Dr. Cooper referred to Freud’s work as a whole as offering an ambitious (hopeful) message in terms of its pursuit of the comprehension of all of mental life. Cooper stated that since Freud’s initial assertions about psychic events, all psychoanalytic theories have ambitiously asserted in one way or another that change is possible. Cooper added that, “To hope more fruitfully is another way of saying that the therapist is trying to learn as much as possible about what the patient wants, what the patient is afraid of, how the patient protects himself, and the like. The therapist attempts to find ways to shift the patient’s conscious and unconscious hopes both in the immediacy of engagement and through the developmental history of the patient, born of loving and hostile feelings, gratification and disappointment, into a realm of playful dialogue and observation. His own hopes are constantly influenced by the patient and influence the progress of this effort.”

Dr. Cooper also described a particular way of using humor that he termed “perverse interpretation and support.” He said these are “interpretive moments involving the analyst’s attempt to lend an ironic lens on the patient’s need to cling to defensive positions which serve to mitigate anxiety, guilt or painful affect.
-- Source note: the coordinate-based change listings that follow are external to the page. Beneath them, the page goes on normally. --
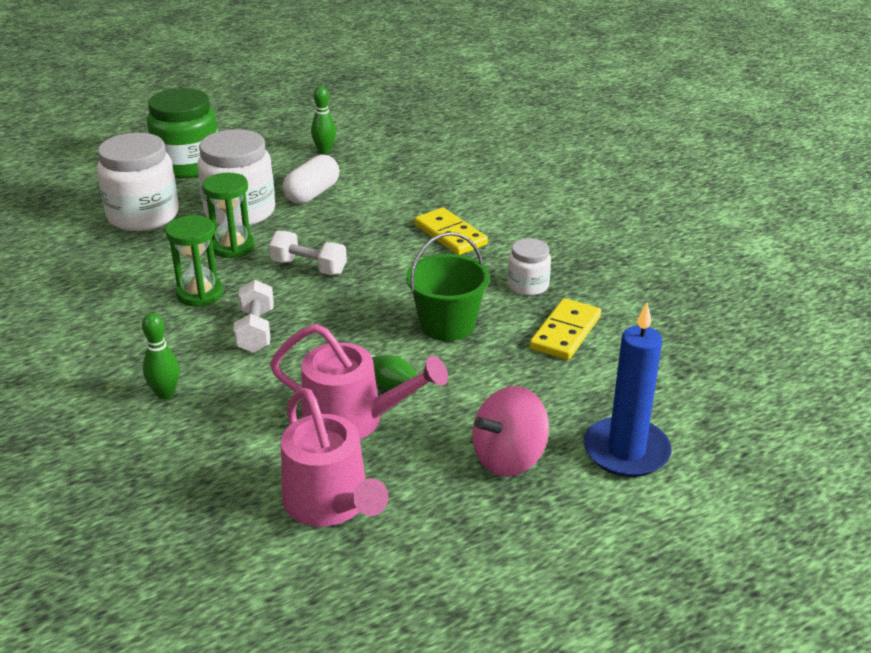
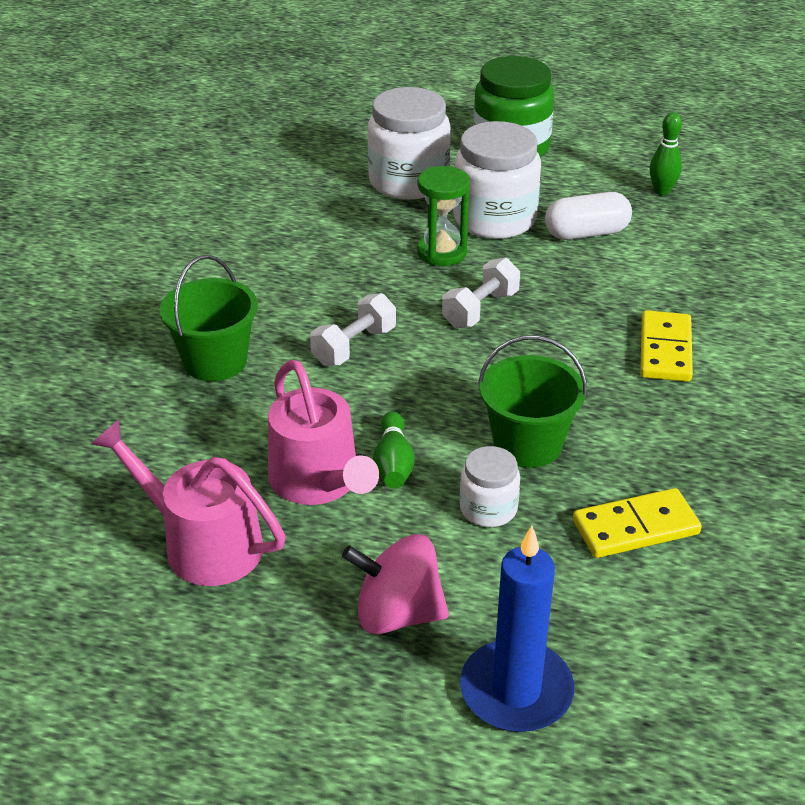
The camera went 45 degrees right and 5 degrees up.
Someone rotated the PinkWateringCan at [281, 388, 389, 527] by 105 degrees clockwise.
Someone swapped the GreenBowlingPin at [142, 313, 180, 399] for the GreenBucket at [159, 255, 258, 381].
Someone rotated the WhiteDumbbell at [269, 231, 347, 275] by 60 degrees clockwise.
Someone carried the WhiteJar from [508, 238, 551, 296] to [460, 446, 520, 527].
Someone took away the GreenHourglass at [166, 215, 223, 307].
These ironic interventions address the embeddedness of the patient’s position in a way that can be deconstructed as involving aspects of defense interpretation and transference/countertransference enactment.” Cooper went on to say that these perverse interpretations appear spontaneously in his work with patients, usually as a result of exhaustion or frustration during times when the work becomes plodding in nature. But he doesn’t regret these moments and, instead, sees them as inevitable aspects of clinical work, which can lead to helpful exploration of the patient’s conflicts within the interpersonal context of the analytic dyad. Cooper also stated that his humor is “always aimed toward interpreting but probably also expressing a level of impatience or unrealized hope about how something might change.”

For the afternoon portion of the workshop, Dr. Karen Strupp presented a vignette of a patient she has been treating in analysis for the past two years. Questions were invited from the audience, as well as associations to the clinical material presented in the vignette. The audience participated readily in the discussion.